Dans LA FABRIQUE DE CITOYENS – LIBERTÉ publié le 11 avril 2011, elle dit :
Cette réflexion de Joel Westheimer [vidéo, en], professeur à l’Université d’Ottawa, est percutante : elle suggère avec impudeur que les expériences éducatives dans une nation totalitaire ne seraient pas notoirement différentes de celles que nos enfants vivent à l’école de quartier. Cela nous renvoie face-à-face avec une question centrale pour l’orientation à donner à l’éducation :
Quel genre de citoyens voulons-nous former avec nos écoles ?
… question qui doit être immédiatement complétée de son pendant :
Quel genre de citoyens
formons-nous avec nos écoles ?
Comment les notions fondatrices de liberté, d’égalité et de fraternité se concrétisent-elles dans l’univers scolaire ?

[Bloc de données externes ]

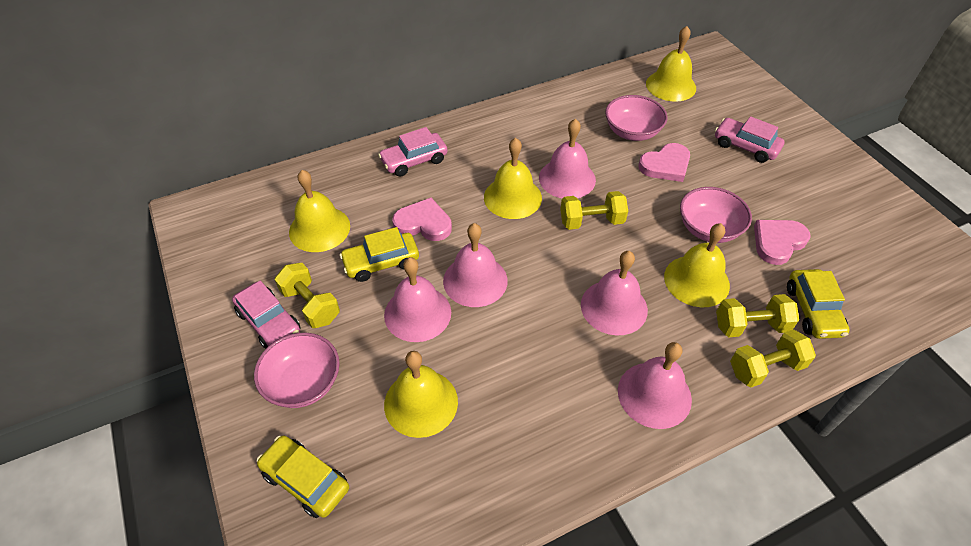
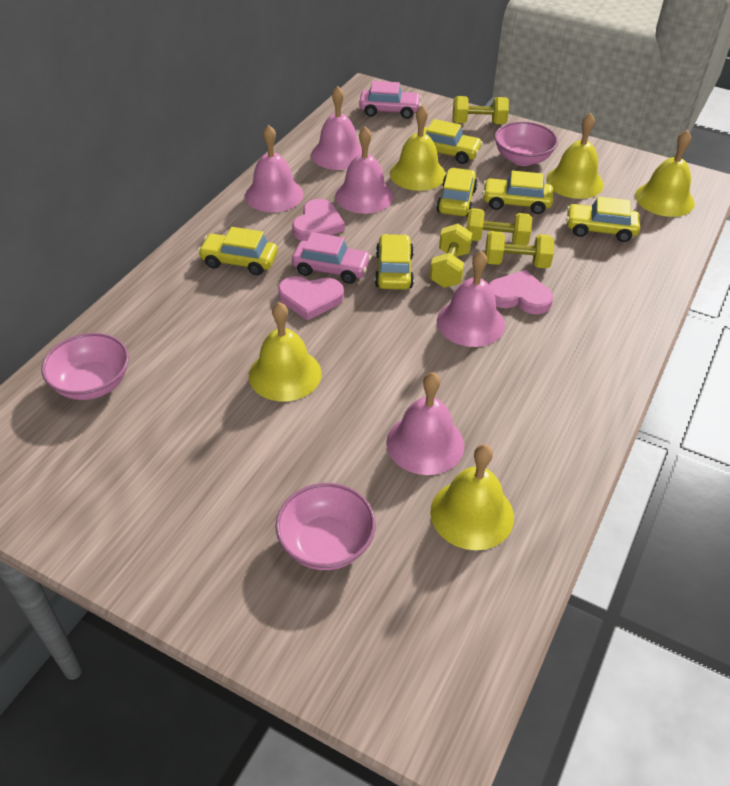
pink car: 3 -> 2
yellow car: 3 -> 6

L’auteure y répond donc en reprenant l’une après l’autre ces trois notions.

Quant à son billet APPRENDRE EST UN ÉTAT D’ESPRIT publié le 7 février 2011, elle pose les questions suivantes :
Quelle nouvelle chose avez-vous apprise dernièrement ? Une langue, un sujet particulier, une compétence physique, artistique ?
D’où l’impulsion vous est-elle venue ? Souci d’arrondir votre pratique professionnelle ? Volonté de développer une nouvelle facette de votre personnalité ?
Une fois l’apprentissage commencé, l’envie est-elle restée ? Avez-vous continué malgré les difficultés -inévitables dans la maîtrise d’une compétence-, ou avez-vous abandonné ?
Pourquoi ?
Ces questions restent non seulement pertinentes, mais sont essentielles, lorsqu’on réfléchit à la maîtrise de compétences dispensées par l’école : comment motiver les élèves ? Comment leur donner, et leur faire conserver l’envie d’apprendre –une question au cœur de la prévention du décrochage scolaire ?

Plus loin, l’auteure évoque Une des plus émouvantes expériences de l’histoire de l’éducation
À la lumière de ce modèle psychologique, j’ai revisité une expérience qui reste pour moi une des plus émouvantes de l’histoire de l’éducation : celle de Jane Elliott [en]. Au lendemain de l’assassinat de Martin Luther King, Elliott, enseignante d’une petite ville blanche de l’Iowa, décide de donner à ses élèves une leçon de tolérance. Mais comme la tolérance n’est pas une leçon à apprendre, mais un état à ressentir, Elliott décide de faire ressentir à ces enfants blancs ce que c’est d’être catégorisé a priori en fonction d’une caractéristique physique à laquelle vous ne pouvez rien : elle divise sa classe en «yeux bleus» et «yeux marron».

Elle conclue ainsi
Nos réflexions trahissent nos valeurs. Et nos valeurs ne nous sont pas forcément conscientes. Pourtant, ces valeurs laisseront une trace tangible sur ceux que nous éduquons.
Plus nous avancerons dans l’intégration des technologies à l’école, et plus le rôle d’enseignant glissera de celui de transmetteur de savoir à celui de facilitateur. Internet donne accès à tout le savoir du monde, mais pour le reste… S’assurer que l’apprenant possède une vision perfectible de soi, un «growth mindset», devrait faire partie du mandat de l’école ; dans une économie de la connaissance, cela est certainement le plus court chemin vers l’égalité des chances.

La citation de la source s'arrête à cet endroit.